My hon. Friend is right that the Minister for Employment Relations and Postal Affairs is appearing before the Select Committee that is discussing post office closures. He made a series of points and directly asked for a face-to-face meeting with our hon. Friend. Of course, I will bring those detailed comments and that request to his attention.

In the time available, let me try to establish some of the context for the decisions that have been taken thus far on the closure proposals in the city of York. My hon. Friend will be aware, as other hon. Members will be, that the decline in customer numbers, the increasing losses in the Post Office network and the changes in people’s lifestyle, including changes in the way that they access services and information, have led the Government and indeed Post Office Ltd, after consultation, to take some difficult decisions.

In brief, it was decided that there would be 2,500 post office closures, that sub-postmasters leaving the network as part of the programme would receive compensation, that there would be 500 new outreach services to mitigate the effect of closures and that there would be new access criteria to ensure reasonable access to post office services.

As my hon. Friend made clear, the Government will invest £1.7 billion in the network on behalf of the taxpayer up until 2011. That includes an annual subsidy of £150 million to keep open post office branches that could not otherwise be sustained.

We estimate that about 4,000 post offices are currently commercially viable with no subsidy, with perhaps a number more on the margins. The Government do not take the view that the Post Office is purely a commercial service, which is why we have committed such a large public subsidy and why we are working with Post Office Ltd to maintain a national network that offers genuinely national coverage and is underpinned by access criteria.

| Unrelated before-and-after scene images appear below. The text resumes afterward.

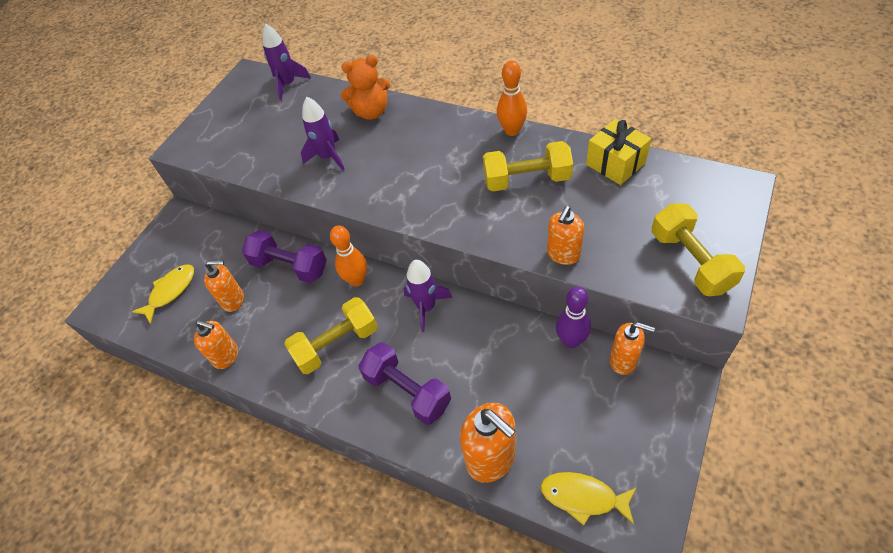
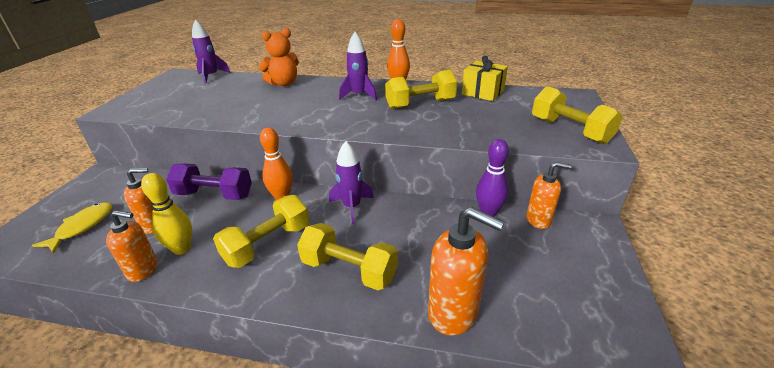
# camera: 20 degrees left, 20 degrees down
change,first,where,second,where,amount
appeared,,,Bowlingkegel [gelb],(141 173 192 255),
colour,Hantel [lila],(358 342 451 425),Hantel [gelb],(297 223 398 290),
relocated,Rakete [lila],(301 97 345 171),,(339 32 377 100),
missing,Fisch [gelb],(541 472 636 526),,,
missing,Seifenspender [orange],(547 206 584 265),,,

As hon. Members will be aware, Post Office Ltd has been losing money for some years and lost approximately £3.5 million a week last year. Four million fewer people now visit post offices every week than they did just two years ago. In urban areas, 1,000 sub-post offices are competing for business with at least six other post offices within a mile of them, and that at a time when the number of customers is falling.

Hugh Bayley: If the core of the Government’s argument is that fewer people are using the Post Office and that fewer post office counter spaces are therefore necessary, would it not make sense for the Government to publish that information on a town-by-town basis when they go out to consult? That would make the case for why reductions were necessary, and the debate would then be about which post offices it would be most appropriate to remove if there was a reduction in demand for post office counters.